We returned to Auntie Skinner's for a light dinner; I had potato skins and Steve had salad and buffalo wings.
The night was cool and clear so we took a long walk through town. We met up with another couple who was also walking the same direction we were and we fell into conversation with them as we walked along. Everyone we met in Jefferson, for the most part, was so friendly! We peered into windows and planned our stops for the next day.
They were doing the annual Ghost Walk so we kept crossing paths with this mob of people walking through Jefferson listening to the tour guide tell stories of haunted Jefferson.
We returned to the hotel and sat on the upstairs back balcony overlooking the courtyard for a while, just listening to the sound of the trains rolling through town and the shouts and laughter of a couple of guys who were throwing a frisbee in the street nearby.
Day Two began with the Plantation Breakfast at the hotel. I'm not much of a breakfast person but this was a memorable breakfast! We were ushered through the french doors into an elegant dining room, again, furnished with beautiful antiques and a grand piano. We were seated on the sun porch which had brick flooring and looked out onto the courtyard. Our table was already set with fresh fruit and orange juice:
Steve says sometimes we act like "country comes to town" when we go places because we so enjoy the little details and effort that places like The Excelsior do. We oooo and ahhhh over things. I loved that the butter was in a nice little dish and not in a plastic rack in single serving pats covered in foil. I liked that the jelly was served in a little jelly dish and not in plastic single serving squares. Just the little things.

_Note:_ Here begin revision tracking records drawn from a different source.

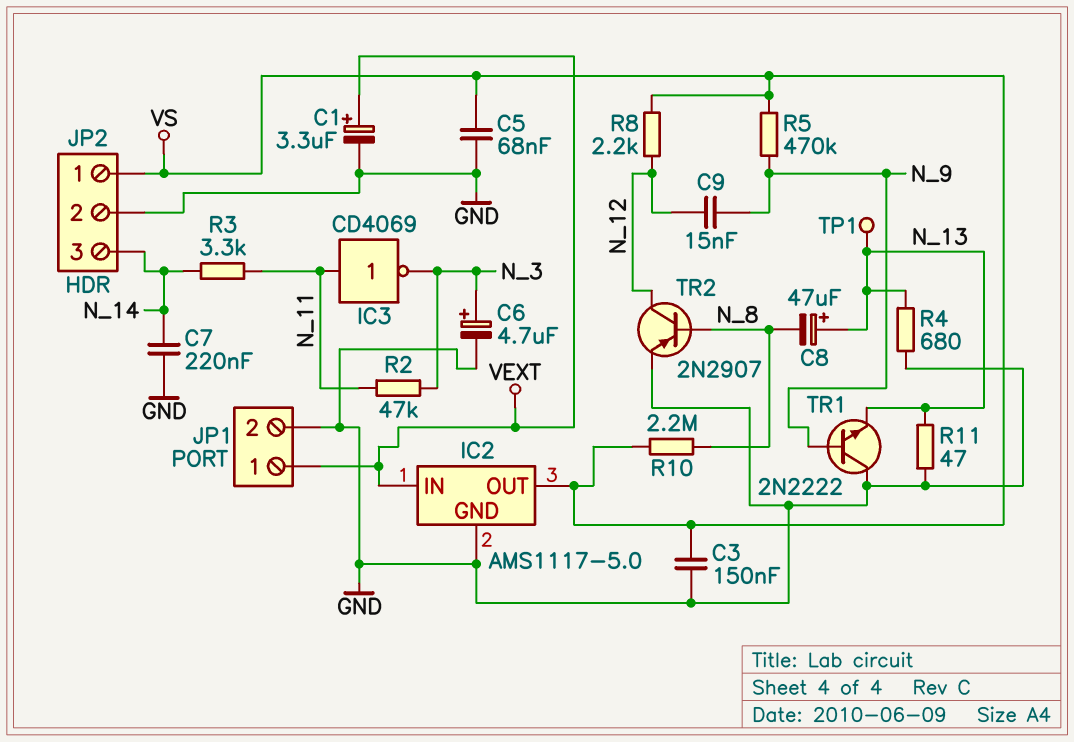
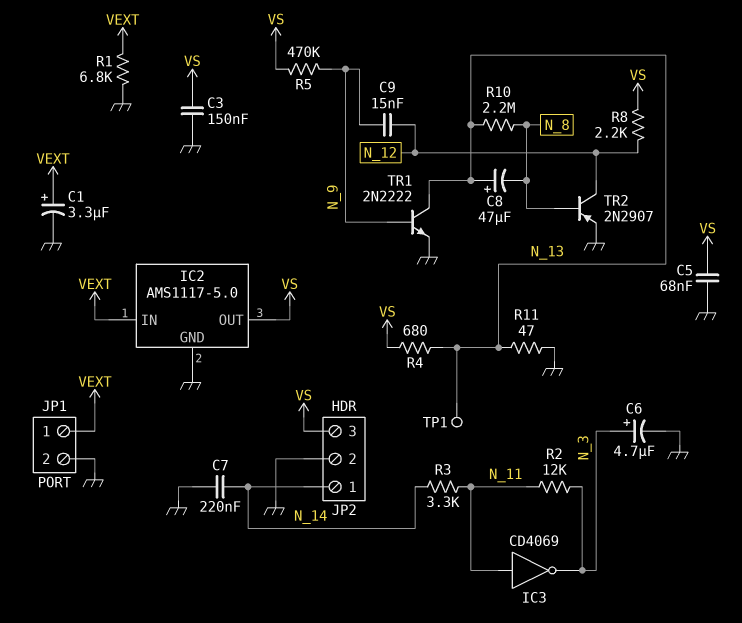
JP2 pin 1: VS -> N_14
JP2 pin 3: N_14 -> VS
R1: none -> 6.8k (GND, VEXT)
R2: 47k (N_3, N_11) -> 12k (N_3, N_11)
R4: 680 (GND, N_13) -> 680 (N_13, VS)
R10: 2.2M (N_8, VS) -> 2.2M (N_8, N_13)
TR1: NPN 2N2222 (B N_9, C GND, E N_13) -> NPN 2N2222 (B N_9, C N_13, E GND)

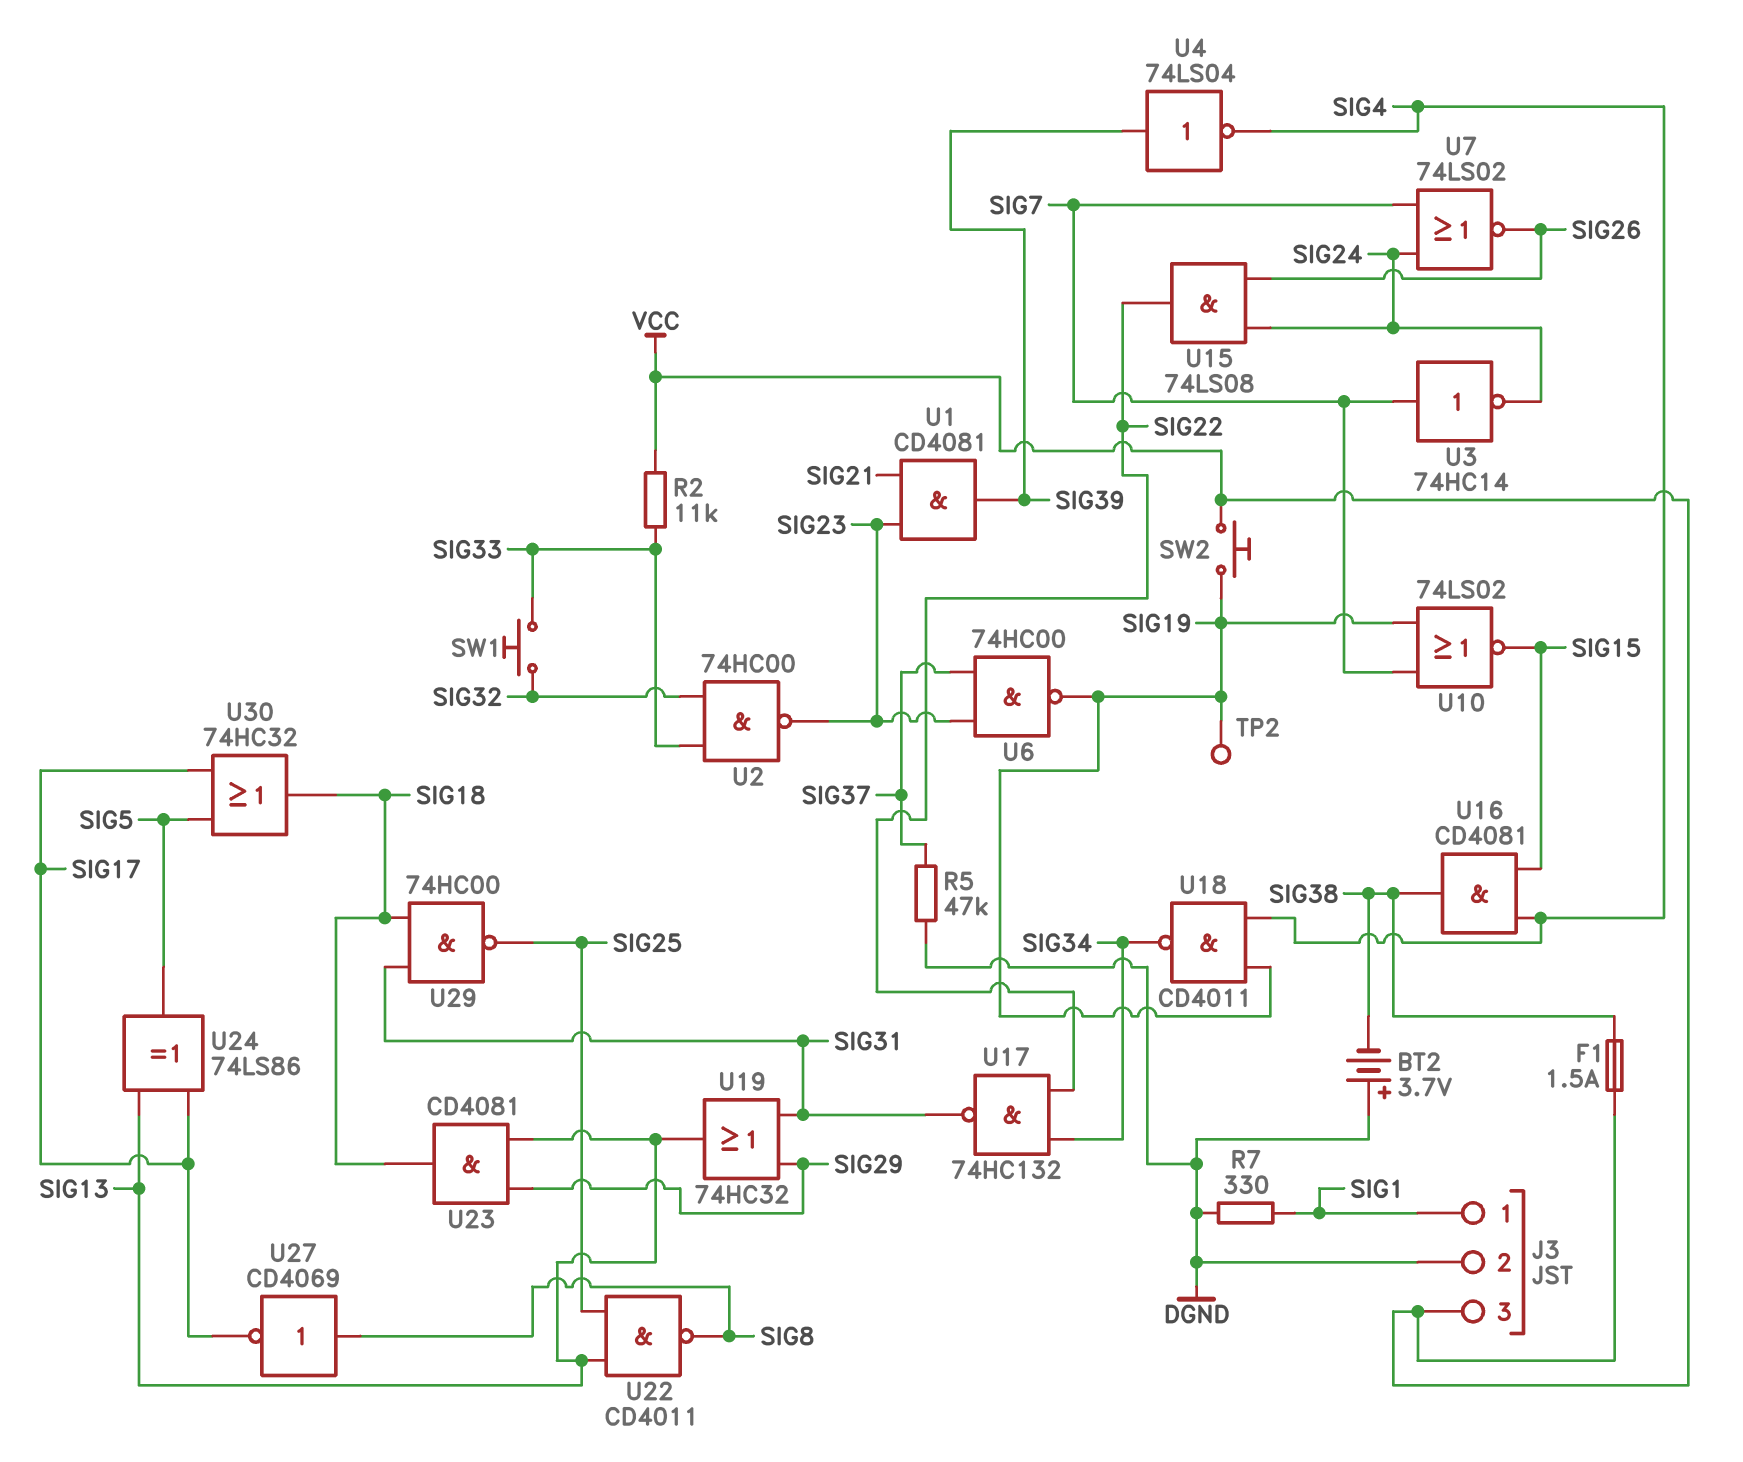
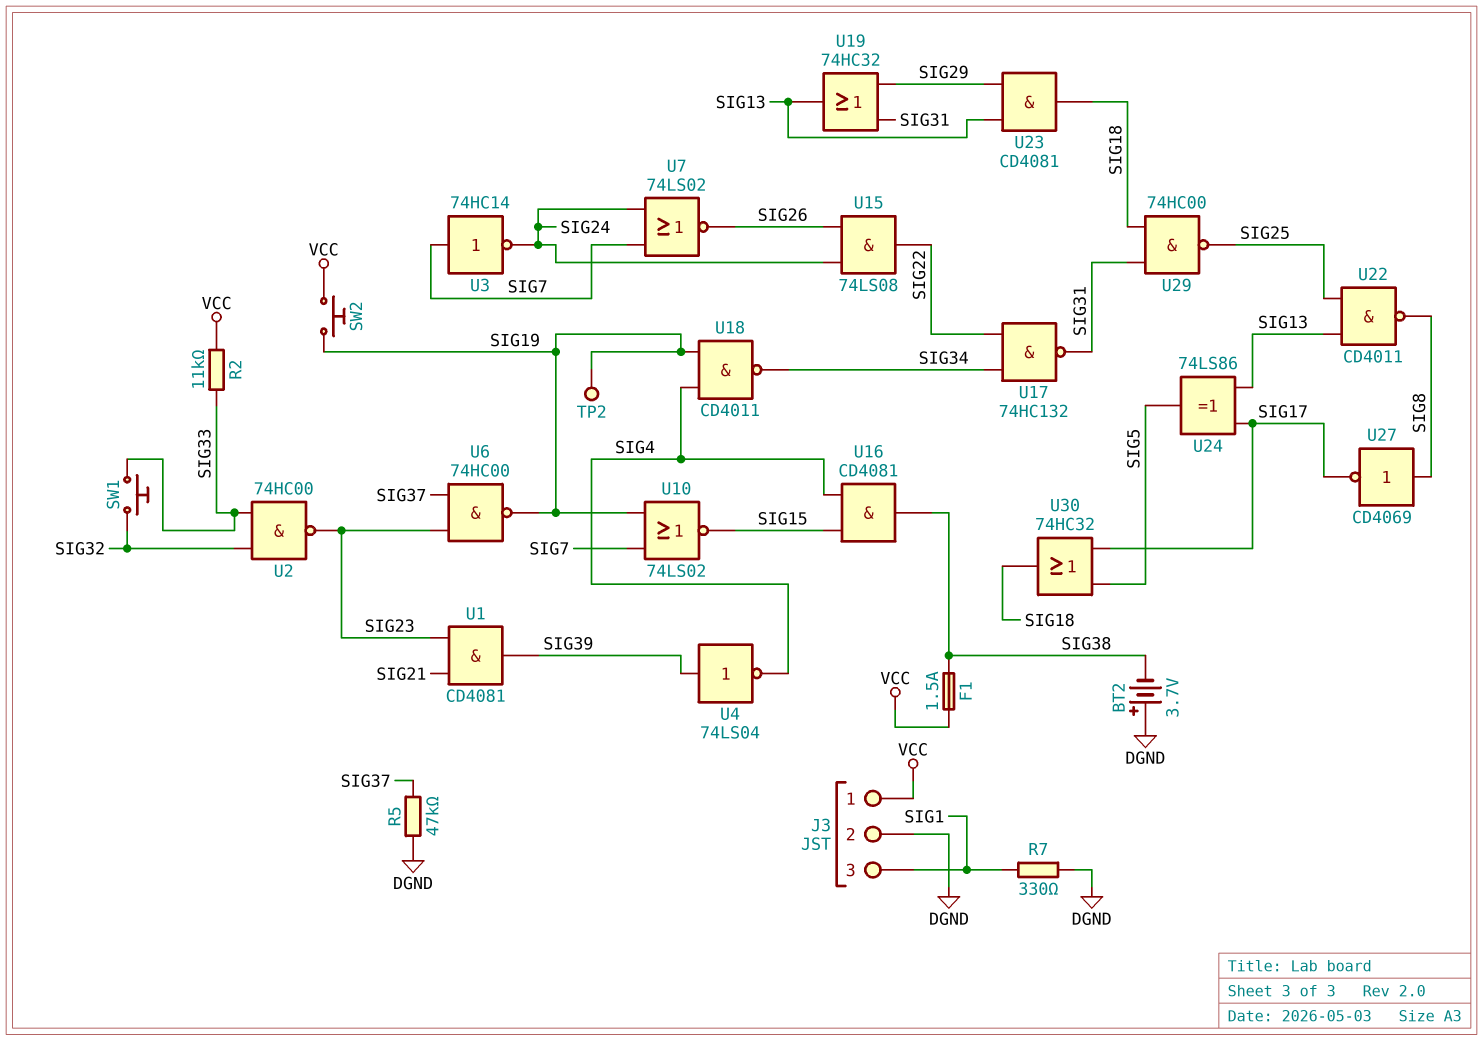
J3 pin 1: SIG1 -> VCC
J3 pin 3: VCC -> SIG1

The server, who beamed with friendliness and hospitality, appeared and offered coffee. Before long she brought out our food (you never saw a menu, this is just what breakfast is...):
Scrambled eggs, sausage, a thick slice of ham, and grits with cheese on top. We had a basket of orange muffins and the most delicious homemade biscuits I've ever eaten in my life. Like I said, I'm not a breakfast person, but I consumed the entire thing except for some of my eggs.
We hit a few more shops...
...and bought a few things.
I got this pretty Mosser Jadeite cream & sugar set:
and I bought this red and white enamelware cup and dipper:
We got some other little odds and ends. A crystal salt dish. A Boston Terrier pin.
All in all it was a wonderful 24 hours and we're already planning our next trip.